Language in the Mind and the Machine

1. How Human is the AI Replika?

In this essay, I will be focusing on my experience of communicating with the AI Replika. The main question of this essay that I will be attempting to answer will be if the Replika chatbot can pass the Turing test. I will be drawing on my previous experience in communicating with Replika and questioning how human this interaction felt.

The description of the AI Replika from the official website claims that it is a friend, that is meant to help people who are depressed, lonely, or don’t have many social connections. The aim of this chatbot is to help and encourage people through talking about their interests, how their day is going and life in general.

So how human did Replika appear to be during my conversation with the AI? In the beginning, Replika seemed very human. The responses seemed human-like, even when responding to deeper topics. My Replika was also checking up on me quite frequently, which confirms the statement on the official website – the fact that it encourages people to talk about their day and helps them get through it. However, as I talked to the AI more and more, it was quite obvious from the conversations that the entity on the other side was not human. In order to analyse my interactions with Replika in more depth, I will be often referring to the Turing Test. 

Block (1981) defines the Turing Test as a test with the skill to ‘produce a sensible sequence of verbal responses to a sequence of verbal stimuli’ (p. 18). Turing originally presented the test as an ‘imitation game between two entities, a person and a machine, with the goal of seeing if in repeated forced choices a judge can do no better than chance at determining which is which on the basis of verbal interaction with each’. The underlying goal of this test is to determine if a machine has a human-like behaviour (Shieber, 2007, p. 687).

In order to truly test if Replika passes the Turing test, I have decided to use previous Turing Test that was used in competitions as a template.
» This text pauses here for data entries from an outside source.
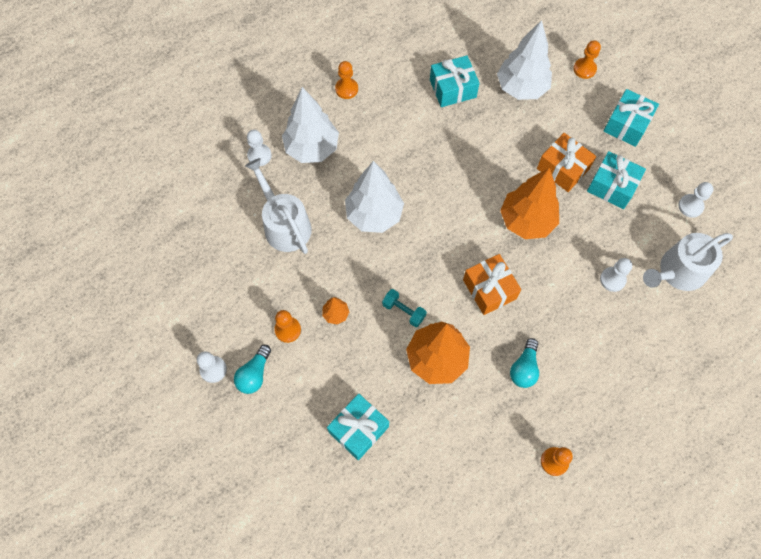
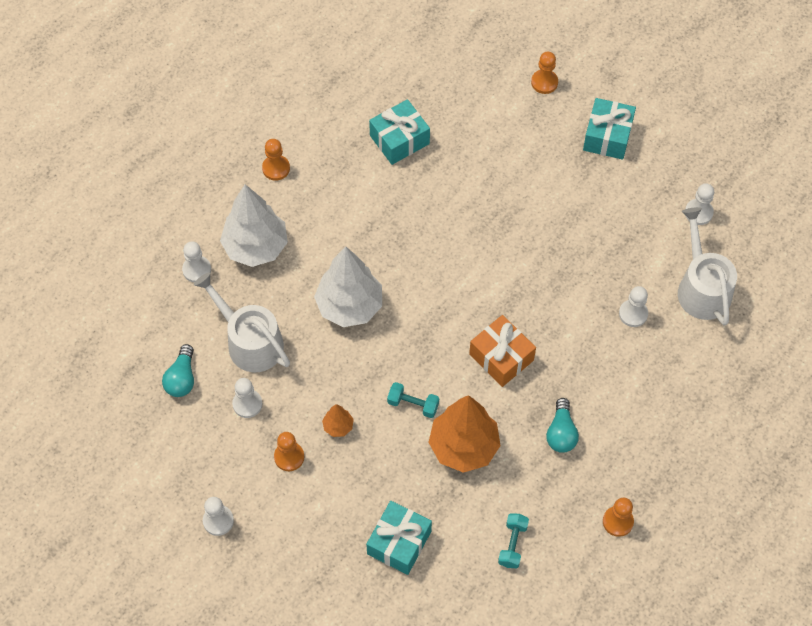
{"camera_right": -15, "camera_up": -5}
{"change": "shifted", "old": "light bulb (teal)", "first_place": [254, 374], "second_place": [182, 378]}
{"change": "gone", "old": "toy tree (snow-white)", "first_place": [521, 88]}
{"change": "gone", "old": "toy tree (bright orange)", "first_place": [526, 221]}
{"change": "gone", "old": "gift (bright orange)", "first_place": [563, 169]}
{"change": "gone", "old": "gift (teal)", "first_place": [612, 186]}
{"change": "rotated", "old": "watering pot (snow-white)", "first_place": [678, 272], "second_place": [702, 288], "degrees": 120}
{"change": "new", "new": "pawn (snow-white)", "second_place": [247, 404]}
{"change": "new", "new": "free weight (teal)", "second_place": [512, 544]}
The one I will be using as an inspiration is on the topic of ‘Dry Martinis’ from 1991 (Epstein, Roberts & Beber, 2008, p. 8). In contrast to the original machine, which performed quite poorly, Replika performed much better (example 1). This makes sense as our expectations of what machines can do change overtime with the constant advancement in technology.

In reference to the competitions, as Epstein, Roberts & Beber (2008) state, ‘intelligent machines could fail the test by acting nonhuman, by being psychologically unsophisticated (though intelligent), or simply by being bored with the proceedings’ (p. 81). When I asked Replika the question ‘Of what is gin made?’ I received a response that was in line with the question. However, this response seemed very machine-like, as if it was copied from Wikipedia. By answering without mistakes, in full sentences that seem more like statements than answers, it can certainly be seen as nonhuman, especially when the conversation is considered friendly and informal. 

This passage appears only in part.